Reported accuracy on ANLI is 0.495 (see https://huggingface.co/MoritzLaurer/DeBERTa-v3-base-mnli-fever-anli) 



In [1]:
from transformers import AutoTokenizer, AutoModelForSequenceClassification
import torch
from random import sample,seed

device = torch.device("cuda") if torch.cuda.is_available() else torch.device("cpu")

model_name = "MoritzLaurer/DeBERTa-v3-base-mnli-fever-anli"
tokenizer = AutoTokenizer.from_pretrained(model_name)
model = AutoModelForSequenceClassification.from_pretrained(model_name)

In [2]:
premise = "I first thought that I liked the movie, but upon second thought it was actually disappointing."
hypothesis = "The movie was good."
model.to(device) #Lotem: added to explicitly move the model to GPU.
input = tokenizer(premise, hypothesis, truncation=True, return_tensors="pt")
output = model(input["input_ids"].to(device))  # device = "cuda:0" or "cpu"
prediction = torch.softmax(output["logits"][0], -1).tolist()
label_names = ["entailment", "neutral", "contradiction"]
prediction = {name: round(float(pred) * 100, 1) for pred, name in zip(prediction, label_names)}
print(prediction)


Asking to truncate to max_length but no maximum length is provided and the model has no predefined maximum length. Default to no truncation.

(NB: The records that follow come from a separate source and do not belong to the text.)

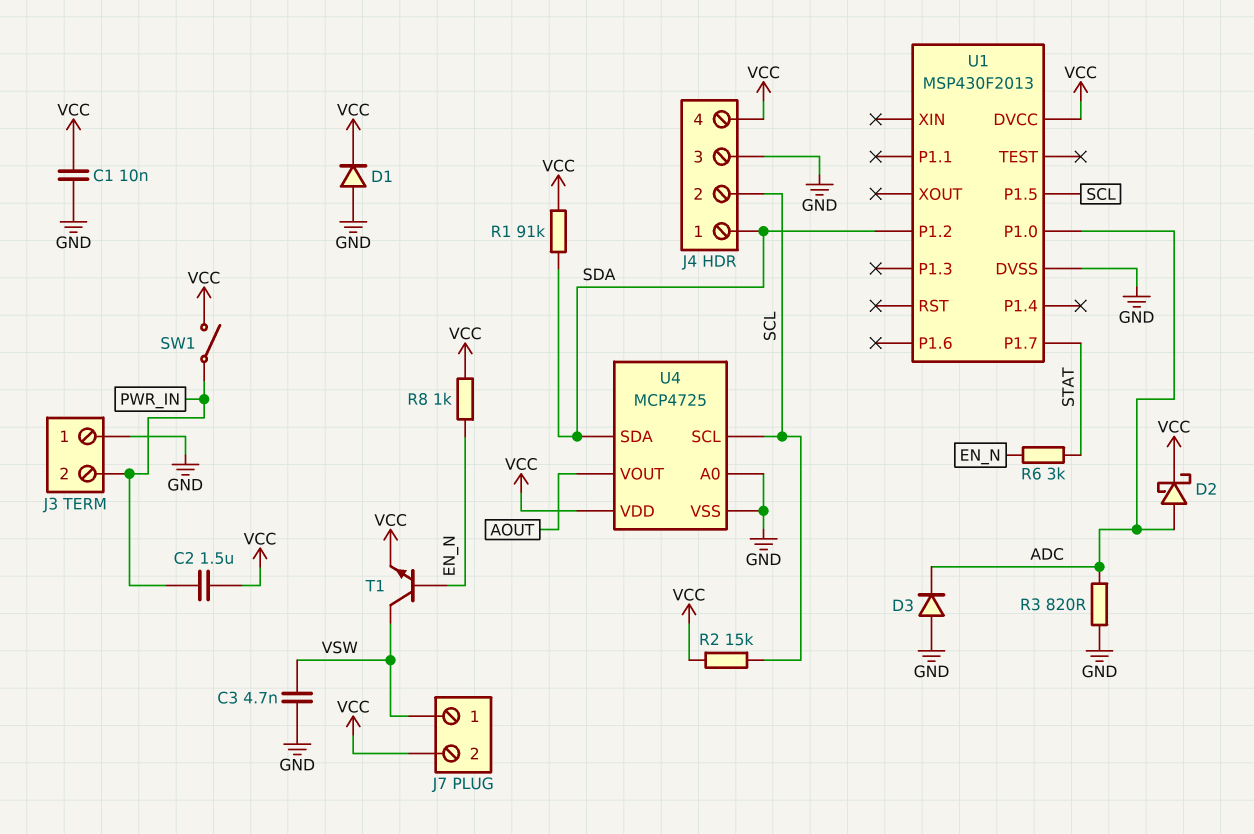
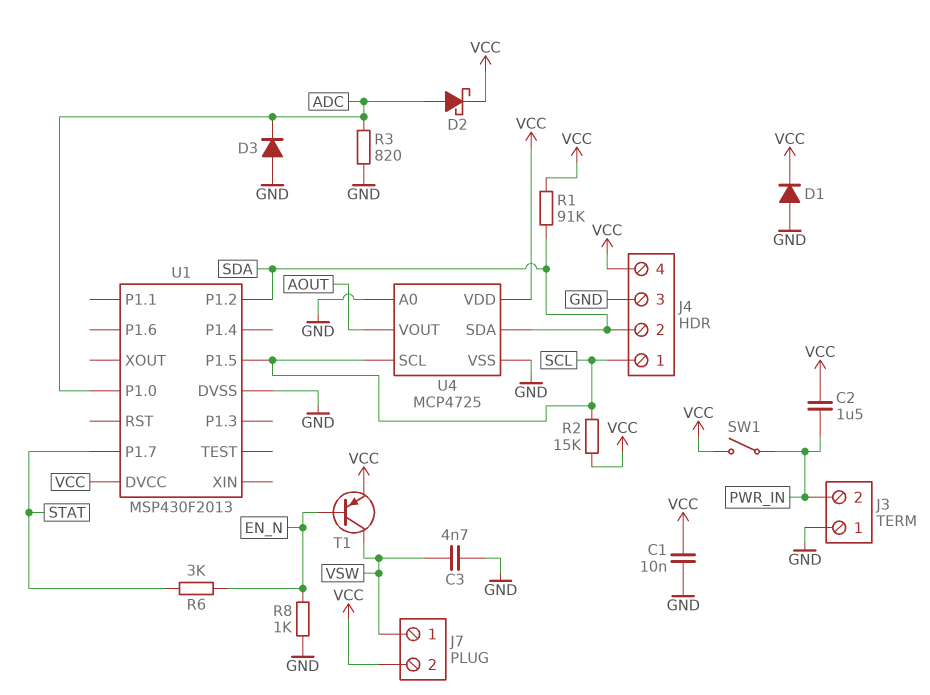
J4 pin 1: SDA -> SCL
J4 pin 2: SCL -> SDA
R8: 1k (EN_N, VCC) -> 1k (EN_N, GND)
T1: NPN (B EN_N, C VSW, E VCC) -> PNP (B EN_N, C VSW, E VCC)

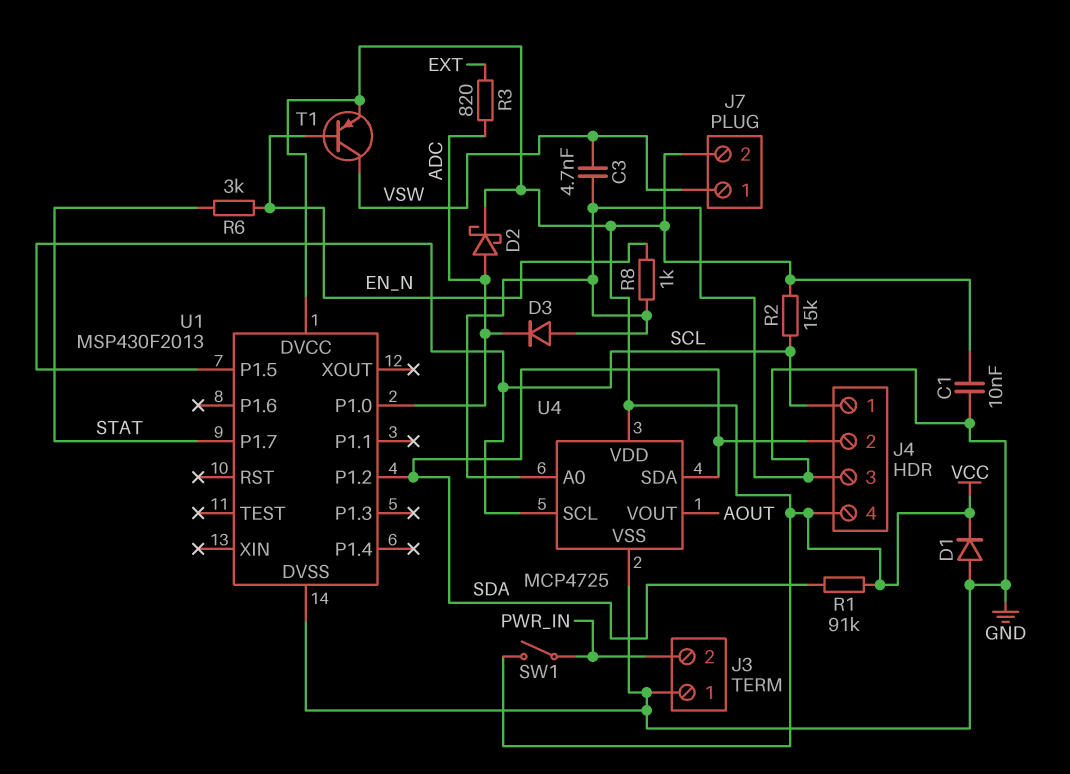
C2: 1.5uF (PWR_IN, VCC) -> none
R3: 820 (ADC, GND) -> 820 (ADC, EXT)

{'entailment': 6.6, 'neutral': 17.3, 'contradiction': 76.1}


In [3]:
def evaluate(premise, hypothesis):
    input = tokenizer(premise, hypothesis, truncation=True, return_tensors="pt")
    output = model(input["input_ids"].to(device))
    prediction = torch.softmax(output["logits"][0], -1).tolist()
    prediction = {name: round(float(pred) * 100, 1) for pred, name in zip(prediction, label_names)}
    return prediction

In [4]:
evaluate("The weather is nice today.", "It is sunny outside.")

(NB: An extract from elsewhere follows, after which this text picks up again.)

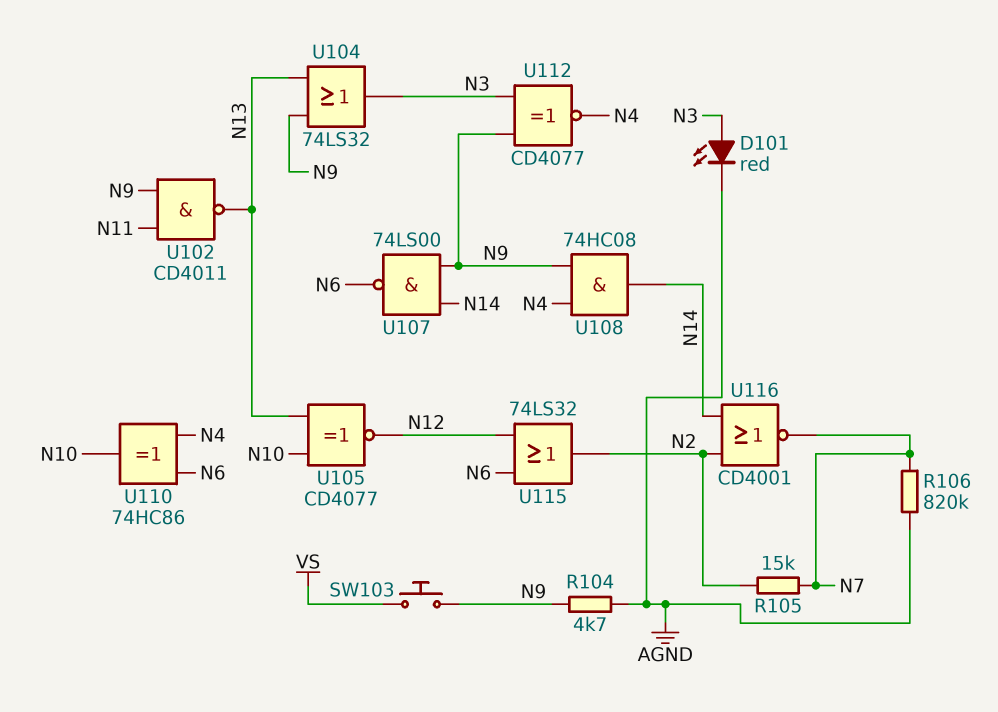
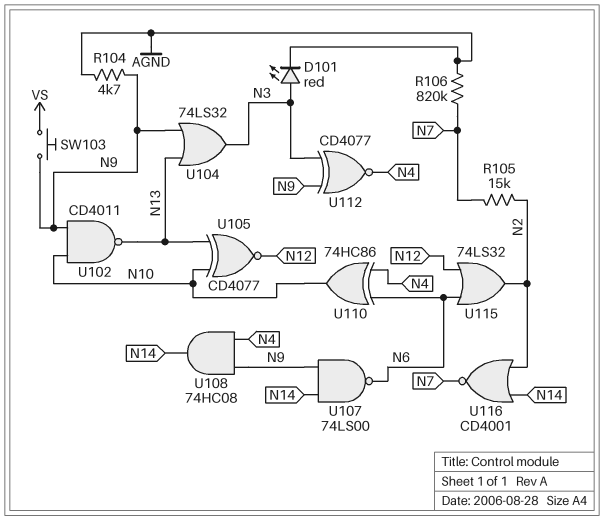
U102: NAND CD4011 (in N9, in N11, out N13) -> NAND CD4011 (in N9, in N10, out N13)

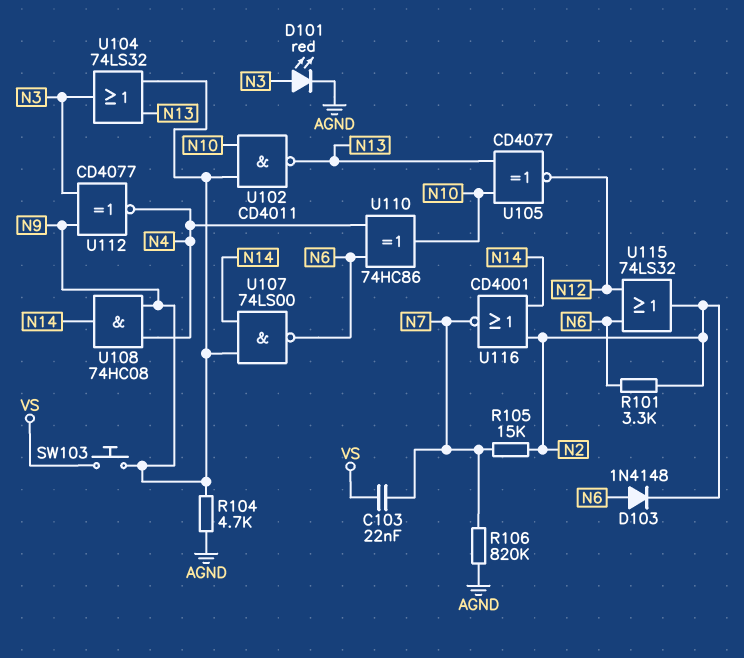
C103: none -> 22nF (N7, VS)
D103: none -> diode 1N4148 (A N6, K N2)
R101: none -> 3.3k (N2, N6)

{'entailment': 0.1, 'neutral': 99.8, 'contradiction': 0.0}

In [5]:
def get_prediction(pred_dict):
    if pred_dict["entailment"] > pred_dict["contradiction"]  and pred_dict["entailment"] > pred_dict["neutral"]:
        return "entailment"
    elif pred_dict["contradiction"] > pred_dict["entailment"] and pred_dict["contradiction"] > pred_dict["neutral"]:
        return "contradiction"
    else:
        return "neutral"

In [6]:
get_prediction(evaluate("The weather is nice today.", "It is sunny outside."))

'neutral'

In [7]:
get_prediction(evaluate("It is sunny outside.", "The weather is nice today."))

'entailment'

In [8]:
get_prediction(evaluate("It is sunny outside.", "The weather is terrible today."))

'contradiction'

## Load ANLI dataset

In [9]:
from datasets import load_dataset

dataset = load_dataset("facebook/anli")
dataset = dataset.filter(lambda x: x['reason'] != None and x['reason'] != "")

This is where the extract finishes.